Microsoft Bing Censors ‘Tank Man’ Images on Tiananmen Anniversary

Satya Nadella, CEO of Microsoft, speaks at a media event in San Francisco, California on M
Josh Edelson/AFP/Getty Images

The Microsoft-owned search engine Bing is not displaying any image results for “tank man,” the most iconic image of the Tiananmen Square Massacre, even when the term is searched from within the United States. Microsoft claims the phenomenon is due to an “accidental human error,” and that the company is “working to resolve this.”

“There are no results for tank man,” reads a message from Bing website reads after searching for the term.

“Check your spelling or try different keywords,” the website further advises.

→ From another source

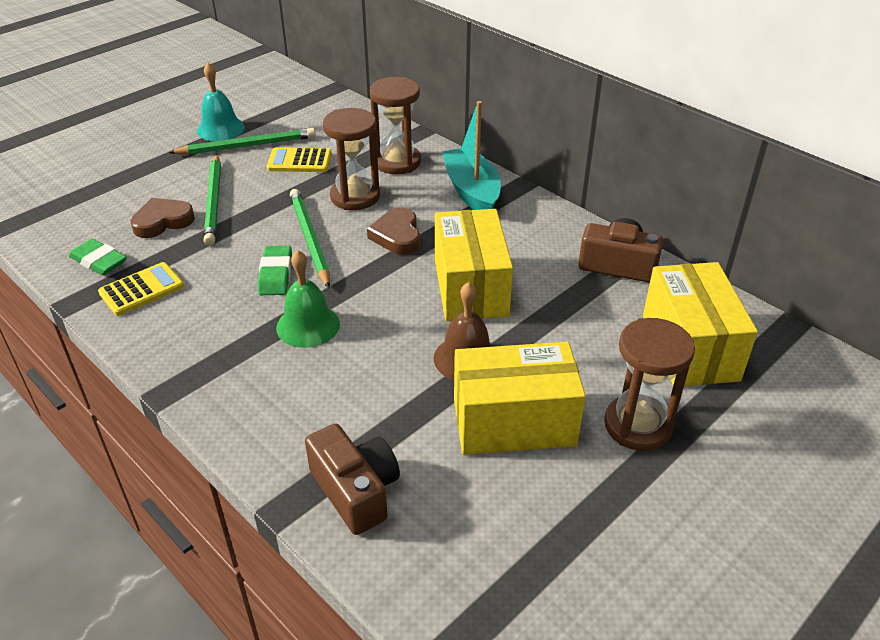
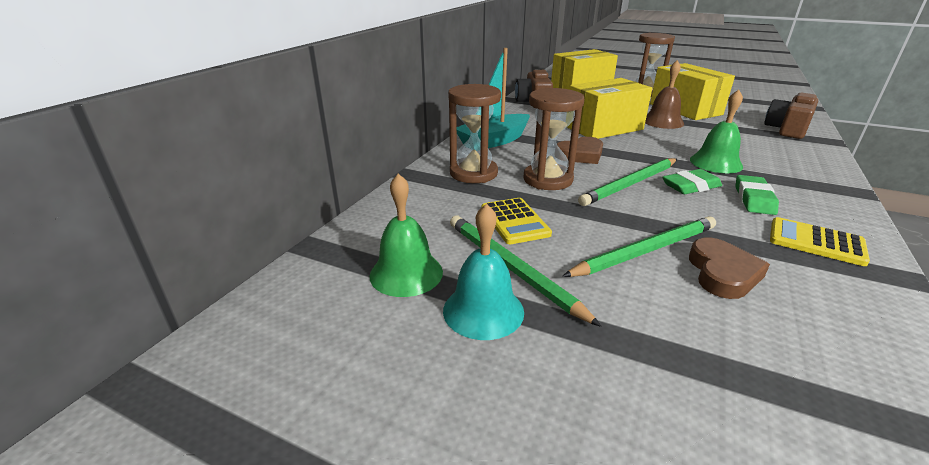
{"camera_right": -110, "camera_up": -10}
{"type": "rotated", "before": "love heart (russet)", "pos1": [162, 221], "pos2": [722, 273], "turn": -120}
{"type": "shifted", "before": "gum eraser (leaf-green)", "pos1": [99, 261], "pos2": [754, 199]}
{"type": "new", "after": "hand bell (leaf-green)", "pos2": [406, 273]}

“Tank Man” refers to the iconic image of an unknown, lone protester carrying a pair of plastic shopping bags, standing in front of a row of Chinese tanks during the communist regime’s violent crackdown on protests in Tiananmen Square in 1989.

The photo of “tank man” — which has since become a symbol of resistance against tyranny — was taken on June 5, 1989, which suggests the apparent censorship of the image arrives on its 32-year anniversary of the Tiananmen Square Massacre.

The famous image is also censored on Yahoo and DuckDuckGo — both of which use the Bing search engine. Meanwhile, the image is not censored in the U.S. on Google. The censorship was first reported by Vice’s Motherboard.

While China already censors content involving tank man — and talk of the Tiananmen Square Massacre in general — the image being censored in the United States is a new development.

Shane Huntley from Google’s Threat Analysis Group first tweeted a screenshot of the Bing search result lacking images of tank man, asking Microsoft president Brad Smith to explain.

“Same in UK,” tweeted security researcher Kevin Beaumont, who also shared an image of the failed image results for tank man.

Social media users also expressed that they are unable to find image of tank man on Bing in France, Switzerland, and other countries.

A Microsoft spokesperson told Motherboard in an email that the censorship is “due to an accidental human error and we are actively working to resolve this.”